お前が元凶か

 最近、父親のデイサービスに振り回されている。


「体調不良だから一週間は利用させない」

「帯状疱疹の恐れがあるから来させない」


 いずれもクリアーした。でかい病院で診てもらったし、皮膚科で「帯状疱疹ではない」という診断をもらった。


 しかし、本日の帰り、新たなミッションが告げられたのである。


「帯状疱疹ではないという一筆をもらってこい」


 とのことである。

 何言ってんだと思ったが、要は診断書をもらってこいと言うことだ。


「診断書をもらって来いということでよろしいか?」


 とおれはケアマネージャーに問うた。


「そこまではいかないけど、なんか一筆もらってこいとのことで」

「コピー用紙に書いてもらったものに効果はあるんですか」

「無いと思います」

「つまり、診断書をもらって来いということでよろしいか?」


 皮膚科に電話をかけた。繰り返すが、おれの父親は左半身不随の一級障害者である。病院に連れていくのはものすごく大変なので、まずは電話でそんなものを書いてもらえるかの相談をしたのだ。


 医者は言った。


「帯状疱疹じゃないとこちらが下した診断が間違えていると言うことだよね」

「多分そうだと思います」

「そのデイおかしいよ。やめた方がいいレベル」

「その旨、そのまま伝えても宜しいですか?」

「うん、伝えて。何より、診断に文句があるなら直接電話してこいって言ってもらえるかな?」


 ちょっと怒った感じで医者は続ける。


「そもそも、『〇〇ではない』なんて診断書、聞いたことがない。
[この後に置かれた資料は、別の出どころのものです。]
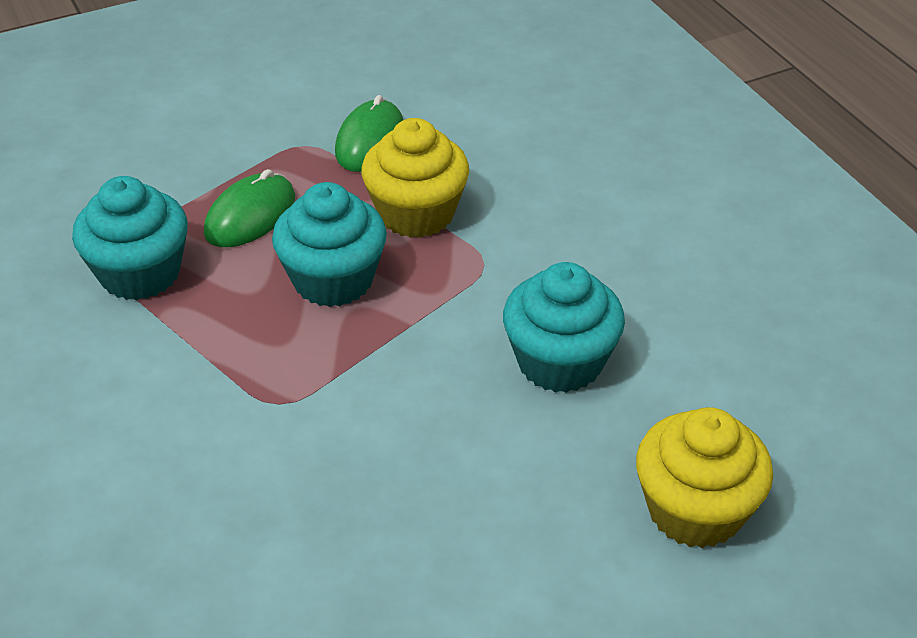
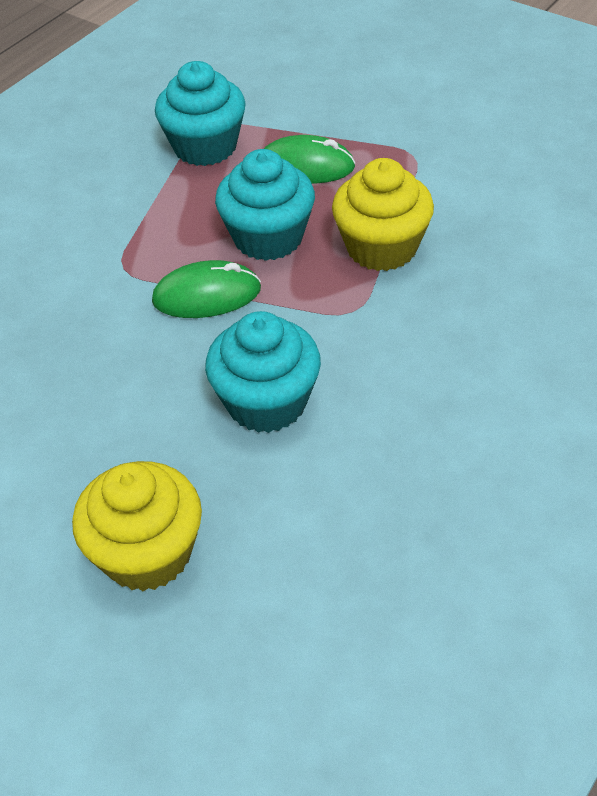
camera: 65 degrees right, 5 degrees up
(370, 141) = (449, 184): green mouse -> green mouse (207, 295)

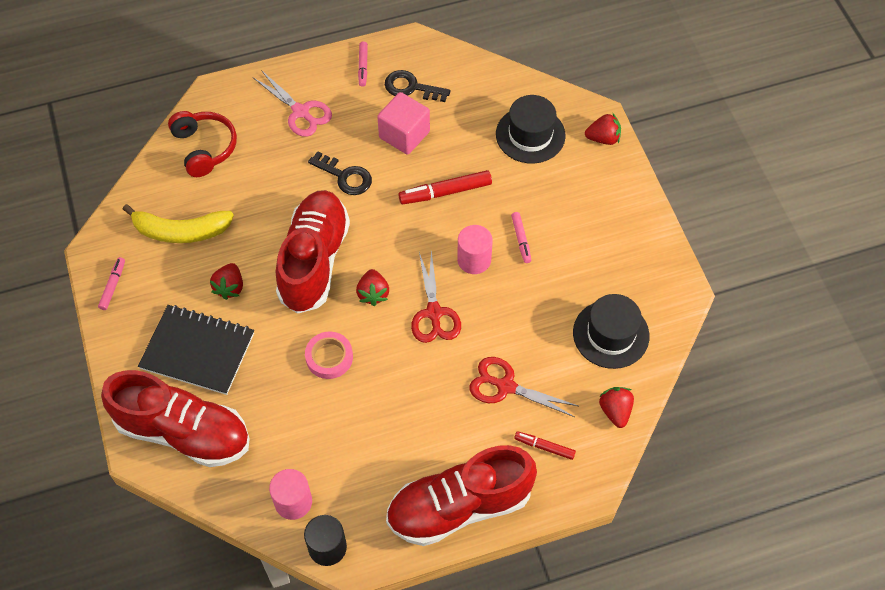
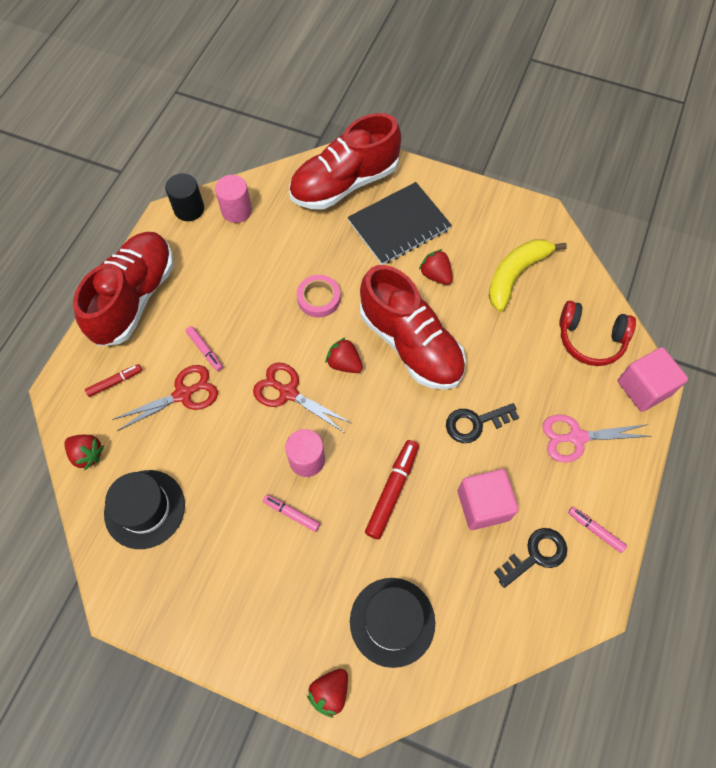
camera: 130 degrees right, 5 degrees up
(113, 286) = (500, 208): pink marker -> pink marker (205, 350)
(222, 95) = (644, 388): none -> pink cube

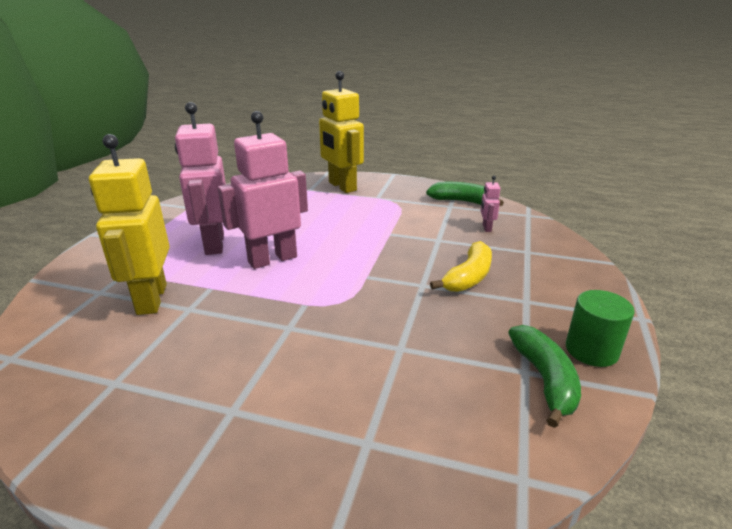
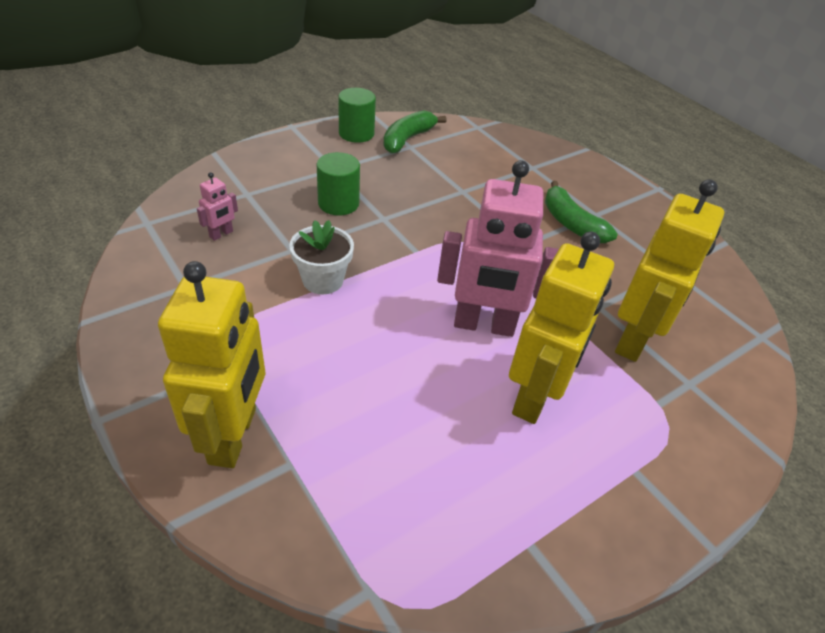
camera: 145 degrees left, 15 degrees up
(214, 244) = (535, 397): pink robot -> yellow robot
(395, 236) = (323, 280): none -> white flower pot
(462, 201) = (157, 284): green banana -> green banana (571, 223)
(468, 277) = (338, 203): yellow banana -> green cylinder

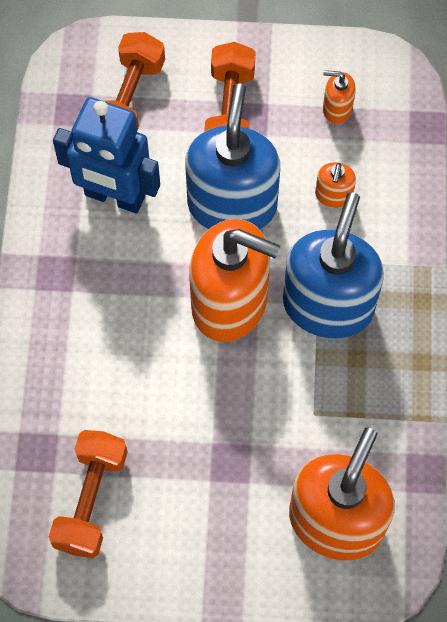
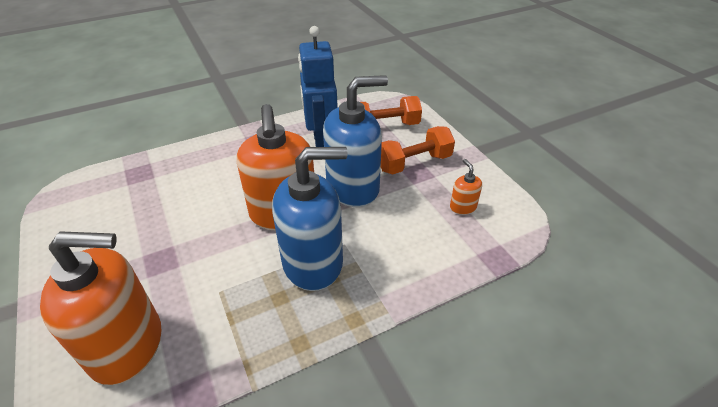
camera: 60 degrees right, 25 degrees down
(91, 500) = (111, 206): orange dumbbell -> none
(333, 195) = (399, 231): orange soap dispenser -> none

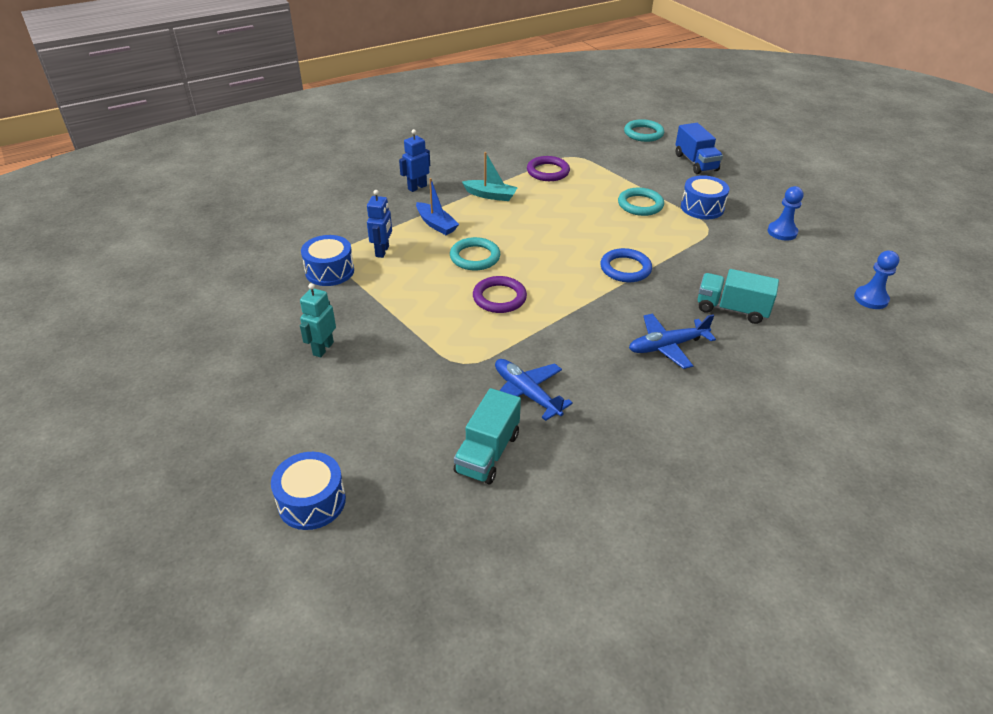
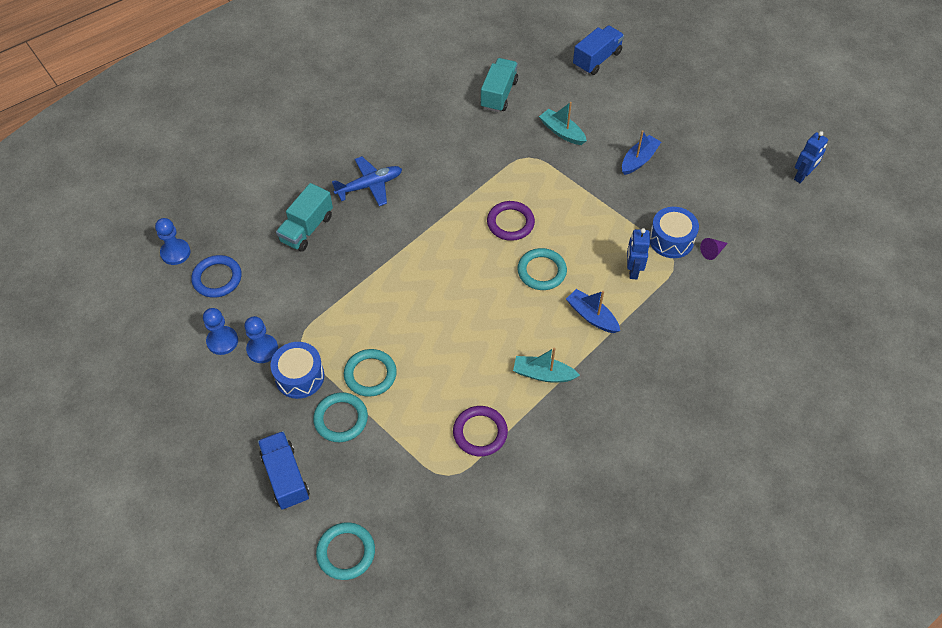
camera: 175 degrees right, 15 degrees up
(293, 259) = (712, 251): none -> purple cone
(312, 501) = (597, 59): blue drum -> blue truck
(323, 348) = (639, 160): turquoise robot -> blue boat
(409, 390) = (562, 132): none -> turquoise boat
(417, 187) = (632, 381): blue robot -> blue robot (802, 176)
(526, 393) = (478, 136): blue plane -> none
(625, 268) = (396, 270): blue ring -> blue ring (217, 278)
(660, 184) = (341, 419): none -> turquoise ring
(732, 309) = (307, 229): turquoise truck -> turquoise truck turned 105 degrees clockwise
(742, 225) = (262, 349): none -> blue pawn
そのデイがおかしい。バカか。診断書でなければ何かしらの用紙に一筆? 本気で言ってるの?」

「どうやら本気です。それがないとデイを利用させないと」

「もうね、私の言ったことそのまま伝えてくださいよ」

「ありがとうございます!」


 先生、おこである。

 そもそも、楽になるためのデイサービスにここのところ苦しめられているので、おれも正直うっぷんがたまっている。元凶の一つと言える。


 なので、ケアマネにそのまま伝えた。


「ということで、直接電話してください」

「えっと、それはうちのスタッフが直接桑原さんに電話をするということですか?」

「いえ、僕は病気のことは分からないので」


 一回区切る。おれにとってのジョーカーであるから勿体ぶるのである。


「その『一筆もらってこい』とおっしゃってた方に、直接、皮膚科に電話をしてもらえればいいです。その方が何度も『帯状疱疹なので来るな』って言ってるんですよね」

「いえ、それは……」

「それで解決です。僕はそれ以上のことはできないです。すでにご相談しましたが母の件で手一杯なんです」

「それは……そうなんですが」

「ここ数週間、何がなんでも帯状疱疹って決めつけられていたので、僕もイライラしてます。もちろんそれなりの根拠と知識があってのことでしょう。僕は無知なので。だから電話してもらってください。そうすれば納得していただけるでしょう?」


 というわけで、今はデイからの電話待ちである。本当に皮膚科に電話したのかどうか。一時間経っても返答がないということは、追い討ちの電話をかけた方がいいのかな。